Once, I’d loved knitting. I carried yarn and needles everywhere. I knit while watching TV, standing in line at the store, even on lunch breaks from my job with the customs service in the Alfred P. Murrah Federal Building in Oklahoma City.
Then on April 19, 1995, a massive bomb blast destroyed the Murrah building. A coworker found the basket in the shell of our office, two weeks after the explosion. He brought it to my house, remembering how I was never without my knitting. It had been a tearful reunion.
But later, when I took up my needles, I felt nothing. No joy. No comfort. After a few minutes I dropped the yarn into the basket. What was the point of trying to pick up where I’d left off? Nothing would ever be the same.
The basket had been sitting by my chair ever since, the skeins still covered with bits of drywall, insulation, ash. I picked up the yarn every few months, but I could never manage more than a few stitches before my mind replayed that April day.
I remembered looking out my office window at the tall elm tree in the plaza, admiring its green canopy. Chatting with two of the customs agents I worked with. Then, a deafening boom, a rain of debris, followed by an even more terrifying silence. Slowly becoming aware I was alive. Being trapped in rubble for hours. Discovering afterward that 168 people had died, including the two coworkers I’d been talking to.
I’d prayed that God would help me find comfort, some sense of meaning in my survival.
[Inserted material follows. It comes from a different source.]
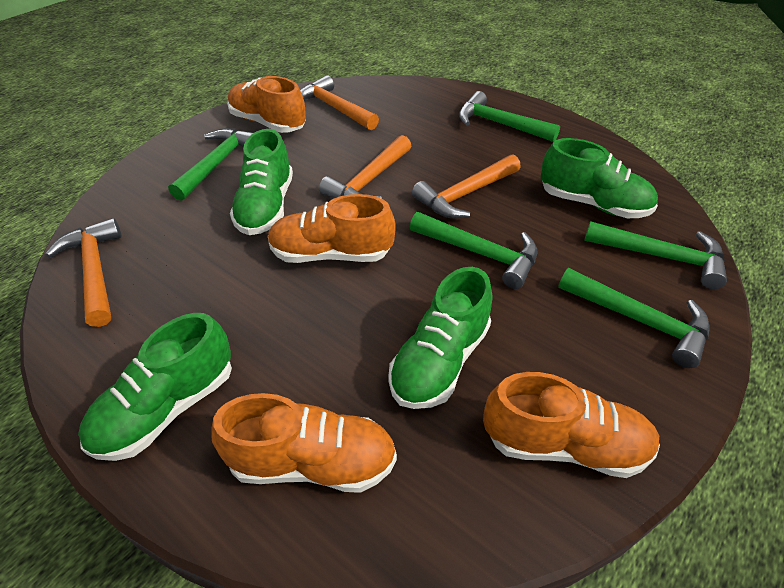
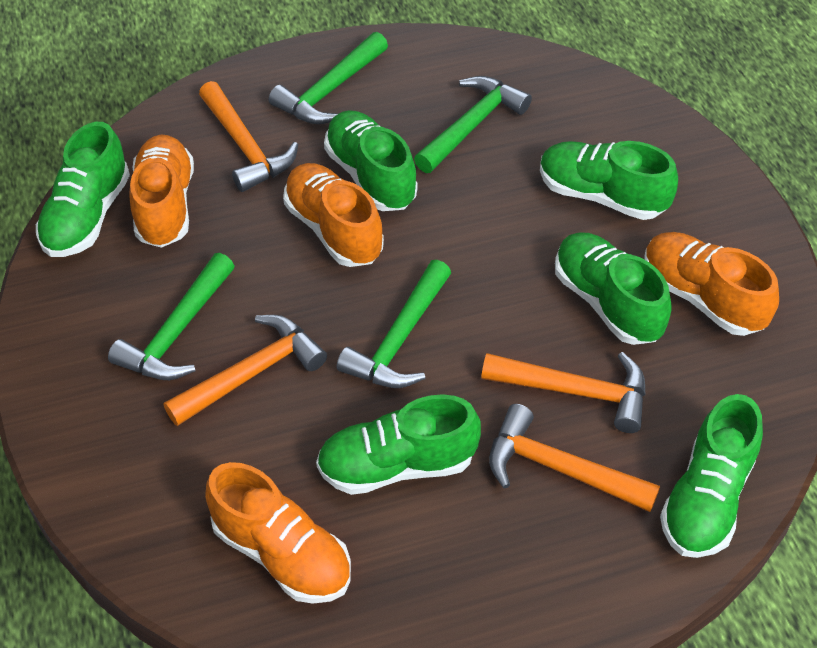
green hammer: 5 -> 4
green shoe: 4 -> 6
But was that even possible?
Two years after the bombing, I still felt a bleakness I couldn’t escape. I was numb, shut off from everyone, everything, as if I were still trapped in the rubble, back on that terrible morning.
Until yesterday, when I watched a broadcast of other Murrah victims testifying at bomber Timothy McVeigh’s trial. They talked about their struggles to go on. A woman who’d lost her son told of not being able to sew anymore. A man said he no longer enjoyed woodworking. Anger surged through me. McVeigh is stealing our joy. I can’t let him do this.
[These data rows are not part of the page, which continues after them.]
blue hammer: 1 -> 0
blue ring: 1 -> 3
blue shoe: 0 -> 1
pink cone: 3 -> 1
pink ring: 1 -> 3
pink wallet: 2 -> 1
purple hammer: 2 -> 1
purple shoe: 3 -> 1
I jumped in my car and drove to the site of the Murrah building. Through the chain-link fence that still encircled the burned-out ruins, I stared angrily at the scar in the earth, the scar that was a part of me.
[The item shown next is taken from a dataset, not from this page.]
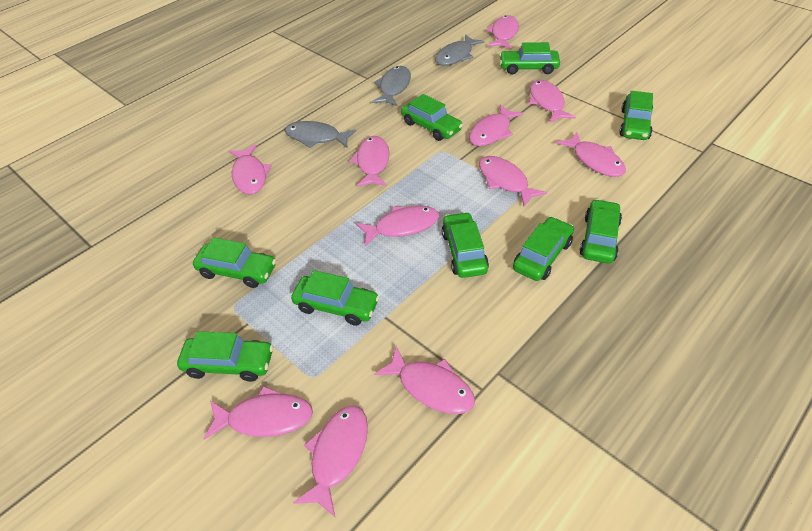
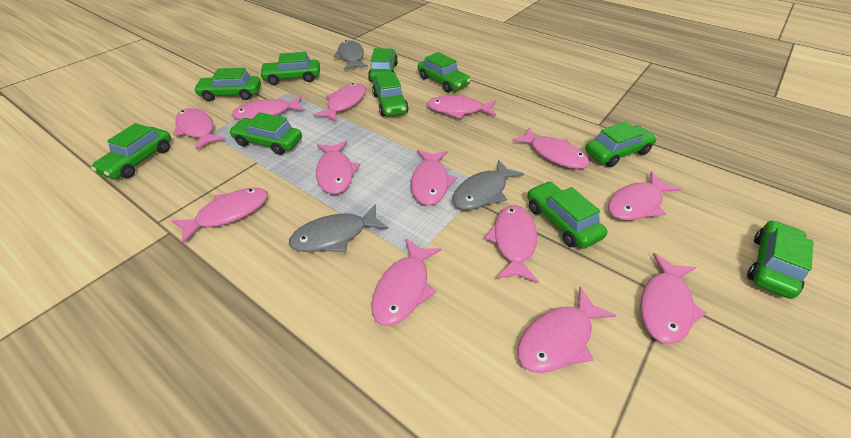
green car: 9 -> 10
pink fish: 11 -> 13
Then I saw it. My tree. Half its branches were gone, but the elm was standing tall, almost defiantly. “If you can do it, I can do it,” I whispered. I went straight to the yarn store. I knew what I wanted—no, needed—to do. For the first time in months, I felt alive again.
Now I picked up the new skein of royal blue yarn I’d bought and snatched my needles from the basket. I pulled out a strand, hesitantly threading it between my finger and thumb. Once, just feeling the softness of the yarn would’ve been enough to set my hands in motion.
I’d done some beautiful work. I’d made sweaters that sold for hundreds of dollars. But the real payoff was the joy I felt inside, the kind of deep, satisfying joy that makes you feel connected to God. Could I rekindle that passion?
I made a loop from the blue yarn and slipped it over a needle, pulling the yarn tight. I made another loop, casting on again. Over and over I cast on, sliding the knots down my needle, counting as I went. Ten knots. Twenty. Thirty. It dawned on me I’d long passed the point where I usually had to stop. My fingers were nimbly working, as if someone were directing them.
Knots ran the length of a needle, nearly 80; I began stitching the ribbing for a border across the bottom of a sweater. I thought about all the people who’d died. So many lives cut short. I looked at my basket and saw a skein of red yarn, blackened in parts, covered with ash. Red…red hearts. What if I knitted 168 hearts into the border of the sweater? It would be a memorial only I could create.
The debris-littered skeins were tangible reminders of the darkest day of my life. And yet I could see purpose in intertwining new yarn with the old, a bridge between my grief and a future only God could see.
I picked up the red yarn and looped a strand around a needle. A row of hearts spread across the bottom of the sweater, then another above that. With each stitch it felt as if I were reclaiming part of my life. I was doing something that mattered. I was knitting a victory sweater.
I looked over at the clock. I’d knit for more than three hours! The back of a sweater, six inches deep, lay on my lap. I counted the hearts: 44. It was a start. There’d be more knitting, and more healing, ahead.
I pictured what I’d add to the sweater to honor my coworkers and the others lost that day: the chain-link fence, mementoes left by mourners. And, of course, my tree, with its new leaves of spring. A symbol of survival and, like my sweater, of hope.